A red handprint

I don’t remember how long ago I met Lily Mendoza. I was working with Ruth Yellowhawk on a youth listening circle project for suicide awareness and prevention. My role in the project was minor. The principle listening circle participants were Lakota youth and elders who came together to understand and to seek solutions to incredibly high rates of youth suicide among indigenous youth in South Dakota. In the conversations that surrounded the planning for the listening circles, I mentioned that a distant relative on my father’s side of the family had been a photographer who chronicled settlement in southeastern Montana. L.A. Huffman photographs are on display in several locations in and around Crow, Cheyenne and Lakota reservations. Not long after that conversation, Ruth introduced me to Lily Mendoza, who was working at a local bookstore. They showed me a book that contained many L.A. Huffman photographs. The book also contained several inappropriate and painful photographs of indigenous women. There were cards with photographs of native women that circulated in the mining camps. It has been said that these cards sold for more than a night with a prostitute in Deadwood.

The problem with L.A. Huffman wasn’t that he took those photographs of indigenous women. There is no evidence that he did. He was, however, addicted to alcohol and perpetually out of money. As a result he sold the rights to his photographs that subsequently appeared in collections with the work of other photographers. My conversation with Lily Mendoza was enlightening, to say the least. She knew a lot more about my ancestor than I did. I ended up writing a review of the book for the bookstore owners recommending that they cease selling the book as it contributed to the ongoing pain and suffering of Lakota women and families.

Lily Mendoza is now the owner of Bird Cage Book Store and Mercantile in Rapid City. It is the best place to find rare and regional Native American books. Mendoza is an expert in the literature of the plains and the work of indigenous authors.

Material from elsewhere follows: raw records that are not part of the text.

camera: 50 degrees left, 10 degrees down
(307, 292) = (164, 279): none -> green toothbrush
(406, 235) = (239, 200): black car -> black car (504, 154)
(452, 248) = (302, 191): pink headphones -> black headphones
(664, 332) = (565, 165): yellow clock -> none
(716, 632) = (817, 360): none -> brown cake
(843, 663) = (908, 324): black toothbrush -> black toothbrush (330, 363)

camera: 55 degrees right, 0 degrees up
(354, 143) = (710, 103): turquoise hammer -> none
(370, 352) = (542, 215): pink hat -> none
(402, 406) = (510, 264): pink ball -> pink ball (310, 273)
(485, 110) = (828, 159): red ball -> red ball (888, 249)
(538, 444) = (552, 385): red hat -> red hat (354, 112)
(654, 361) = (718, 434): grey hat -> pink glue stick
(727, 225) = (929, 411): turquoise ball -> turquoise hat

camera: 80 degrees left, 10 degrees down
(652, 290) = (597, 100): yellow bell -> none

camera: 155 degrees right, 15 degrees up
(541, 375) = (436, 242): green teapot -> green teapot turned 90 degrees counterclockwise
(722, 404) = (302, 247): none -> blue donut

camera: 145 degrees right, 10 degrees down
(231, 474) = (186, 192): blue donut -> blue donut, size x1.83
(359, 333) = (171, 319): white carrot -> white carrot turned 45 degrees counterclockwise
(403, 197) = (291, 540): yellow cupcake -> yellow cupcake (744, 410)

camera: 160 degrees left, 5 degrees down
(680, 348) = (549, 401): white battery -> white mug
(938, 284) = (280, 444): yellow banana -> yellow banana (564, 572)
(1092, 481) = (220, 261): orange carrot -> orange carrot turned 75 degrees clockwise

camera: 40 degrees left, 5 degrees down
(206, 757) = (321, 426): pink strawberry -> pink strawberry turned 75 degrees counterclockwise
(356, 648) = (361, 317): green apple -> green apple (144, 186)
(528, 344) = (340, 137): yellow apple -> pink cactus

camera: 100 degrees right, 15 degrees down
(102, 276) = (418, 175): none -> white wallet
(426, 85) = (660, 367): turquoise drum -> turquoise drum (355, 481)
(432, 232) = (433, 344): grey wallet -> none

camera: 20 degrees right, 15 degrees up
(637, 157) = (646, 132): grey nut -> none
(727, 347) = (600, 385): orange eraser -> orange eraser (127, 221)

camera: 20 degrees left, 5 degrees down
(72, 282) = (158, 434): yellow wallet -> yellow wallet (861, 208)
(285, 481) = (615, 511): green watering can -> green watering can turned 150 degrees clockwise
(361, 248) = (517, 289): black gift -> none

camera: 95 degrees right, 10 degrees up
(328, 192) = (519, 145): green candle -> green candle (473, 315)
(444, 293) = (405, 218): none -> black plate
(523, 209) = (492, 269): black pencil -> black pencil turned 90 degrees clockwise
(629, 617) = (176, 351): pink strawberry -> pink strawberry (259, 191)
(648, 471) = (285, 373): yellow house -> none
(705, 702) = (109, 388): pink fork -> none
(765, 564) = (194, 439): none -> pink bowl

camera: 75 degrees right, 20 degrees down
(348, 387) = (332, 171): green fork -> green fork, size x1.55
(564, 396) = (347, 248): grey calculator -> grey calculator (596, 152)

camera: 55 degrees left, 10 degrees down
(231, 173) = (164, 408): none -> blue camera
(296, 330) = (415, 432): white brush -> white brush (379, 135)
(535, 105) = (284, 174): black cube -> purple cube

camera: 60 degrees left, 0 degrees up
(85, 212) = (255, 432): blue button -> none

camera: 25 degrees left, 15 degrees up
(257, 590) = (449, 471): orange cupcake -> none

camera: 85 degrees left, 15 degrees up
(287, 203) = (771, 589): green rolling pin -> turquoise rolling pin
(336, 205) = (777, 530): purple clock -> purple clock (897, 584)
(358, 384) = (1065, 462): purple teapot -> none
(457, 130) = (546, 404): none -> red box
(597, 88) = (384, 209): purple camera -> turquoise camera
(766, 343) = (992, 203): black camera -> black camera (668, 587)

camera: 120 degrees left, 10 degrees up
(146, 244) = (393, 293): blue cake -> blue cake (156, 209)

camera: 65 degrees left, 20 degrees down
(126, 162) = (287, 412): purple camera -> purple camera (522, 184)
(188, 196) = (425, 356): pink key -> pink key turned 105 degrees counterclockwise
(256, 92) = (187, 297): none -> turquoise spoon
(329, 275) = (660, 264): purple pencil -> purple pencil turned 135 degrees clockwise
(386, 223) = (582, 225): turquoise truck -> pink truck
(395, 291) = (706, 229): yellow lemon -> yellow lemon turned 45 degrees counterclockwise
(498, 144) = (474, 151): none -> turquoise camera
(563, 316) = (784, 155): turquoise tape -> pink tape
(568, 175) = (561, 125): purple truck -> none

If you were to go to the Bird Cage Book Store, you would find Lily Mendoza wearing a face mask with a red hand printed on it. If you asked her about that hand, you would hear about another tragic and ongoing horror of the attempted genocide of indigenous people in our country. There is widespread anger and sadness among the communities of indigenous people on and off of reservations. Sisters, wives, mothers, and daughters are gone from their families without clear answers. Family after family is experiencing the trauma of the loss of mothers, daughters, grandmothers and aunts. Across the United States and Canada there are thousands of unsolved cases. When a Native woman is reported missing, law enforcement agencies often do not take the report seriously, and do little to assist. The media rarely picks up on a story of a missing Native woman and when it does, it often blames the victim, telling the story in a negative light.

Lily Mendoza has been active in the Red Ribbon Skirt Society seeking to bring healing to communities who have experienced the loss of women. Together with the Red Ribbon Skirt Society, she has opened the MMIW Center for Healing, Prayer and Remembrance - a space upstairs from the Bird Cage Book Store and Mercantile where people can gather to honor and grieve the people who have been lost.

I can’t help but think of Lily and her powerful message about the pain of indigenous communities as I read the persistent headlines in the past week about what has turned out to be the murder of van life blogger, Gabby Petito. Virtually every news web site has carried multiple articles about the woman who was reported missing on September 10 and whose body was discovered near Grand Teton National Park. The case seems to have captured the imagination of the nation. The tragedy is real. Her family is suffering unimaginable trauma with the loss of their daughter.

I’ve seen pictures of large teams of law enforcement agents searching the home of the parents of her boyfriend and conducting a search for his whereabouts. I’ve read about the FBI agents who are conducting the search. This is a crime that is not being ignored by law enforcement or by the media.

It must seem unfair to someone like Lily Mendoza, who has been working tirelessly for decades in search of justice and healing for the families of missing and murdered indigenous women.

In 2016 there were 5,712 cases of missing and murdered Native American and Alaska Native women. Only 116 of those cases were logged into the Department of Justice Database. It has been estimated that U.S. Attorneys have declined to prosecute 67% of native community incidents involving sexual abuse. More than half of all Native American women will experience physical violence by an intimate partner in their lifetime. In 97% of reported cases, native women were the victims of non-native aggressors. In South Dakota Native American women are murdered at a rate of 10 times the national average.

The pain and loss is overwhelming. In the midst of all of this there are a few courageous persons who are seeking to bring healing and justice and to decrease the amount of violence against native women. So if you want to ask Lily Mendoza about the red handprint on her face mask, be prepared to listen to her answer. If it is hard for you to hear the stories she tells, imagine how hard it is for the communities who continue to experience violence and loss and then be ignored by law enforcement and the media.

All of this doesn’t erase the tragedy of Gabby Petito. It is real. The pain of her loved ones is real. Their lives have been forever changed by their loss. However, as we watch her case play out in the media we should also remember that 86% of indigenous families have experienced the loss of a loved one to violence.

There is a lot of pain. The need for healing is great.